All the telcos,Vod,BT,Telia,Telefonica,most big oil,BP,Shell,Repsol (my fav oil), Equinor,service companies,Schlumberger,potash K+S,Mosaic ,chems OCI ,Evonik Industries,Norsk Hydro,gas transport Gaslog,,Vermillion Energy,Southwestern Energy Co ,

I've been reading up on VOD.

Apparently the governbankment's decision to drop to partial Huawei cost VOD £200m to rip equipment out. If any EU country has a wholesale ban on Huawei then that will cost VOD more. They have 66% of their revenue from the Europe (not inc 13% UK)

https://www.mobileworldlive.com/featured-content/home-banner/vodafone-to-rip-huawei-kit-from-europe-core-networks/

 

Re telcos in general that thing I posted about the new age for a phone is 10 years old, shows they aren't going away. However at the moment there seems to be a price war going on for broadband/mobile etc. More competition in Europe?

Quote

Europe and America have similarly sized telecom markets.

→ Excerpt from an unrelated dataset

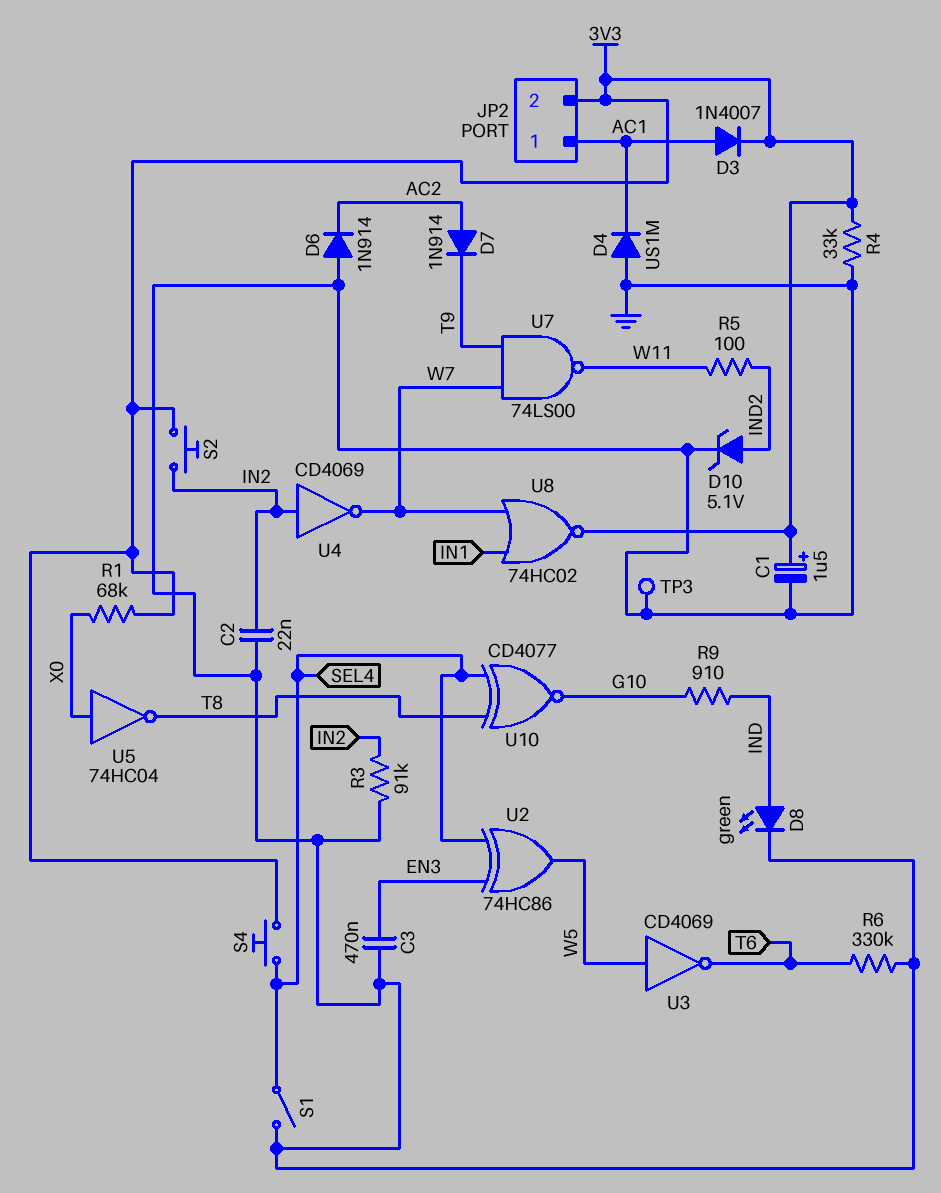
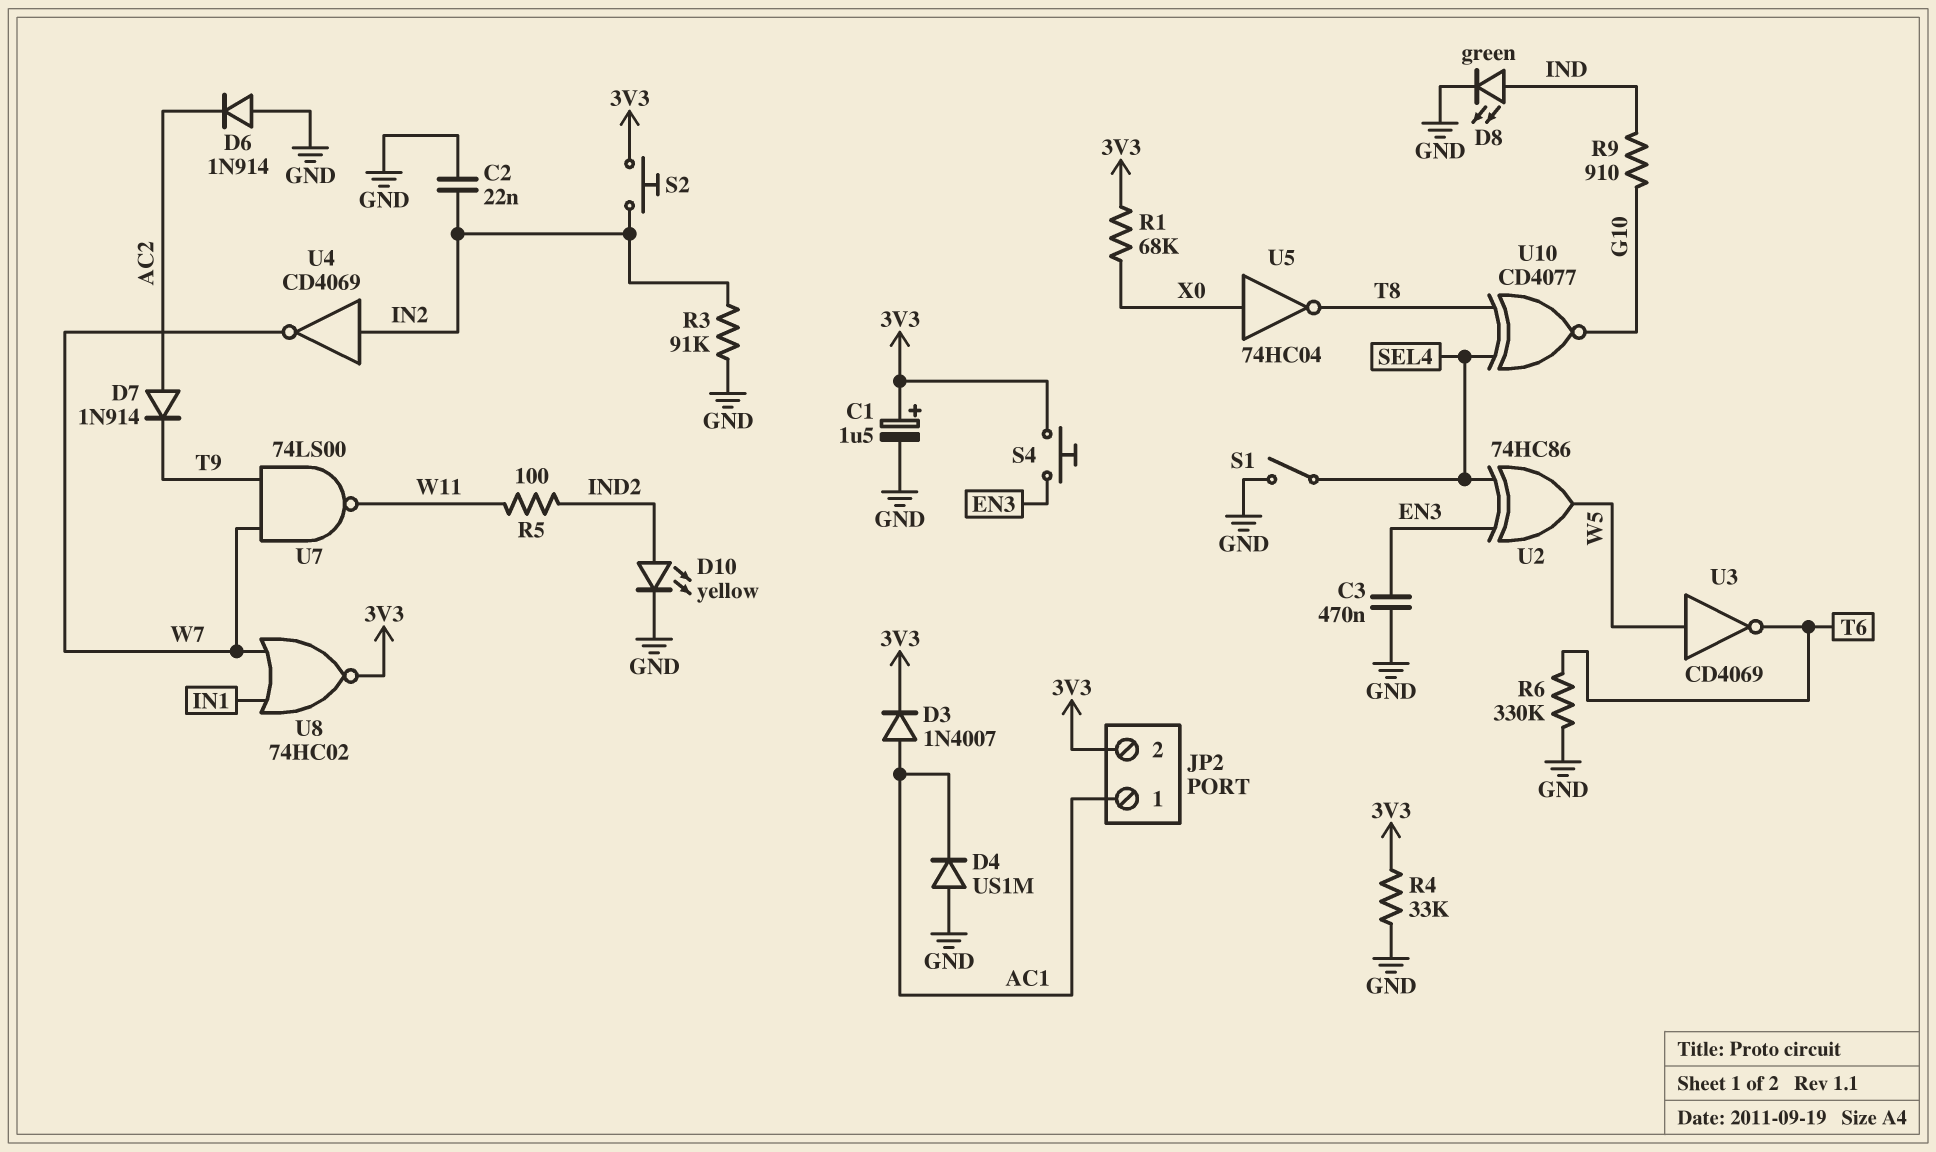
D10: zener 5.1V (A IND2, K GND) -> LED yellow (A IND2, K GND)
S4: button (3V3, SEL4) -> button (3V3, EN3)
TP3: test point (GND) -> none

But while Verizon, AT&T, T-Mobile, and Sprint generate almost all of the U.S. wireless industry's revenue, Europe has more than 100 telecom firms spread across its member states, which are reluctant to give up control overseeing their own industries.

https://simplysafedividends.com/intelligent-income/posts/230

It will be interesting to see what happens re Brexit and competition rules, e.g. the EU blocked Three buying O2. Can they still do that next year? If not we might see consolidation of firms?

Disclosure: I own some VOD.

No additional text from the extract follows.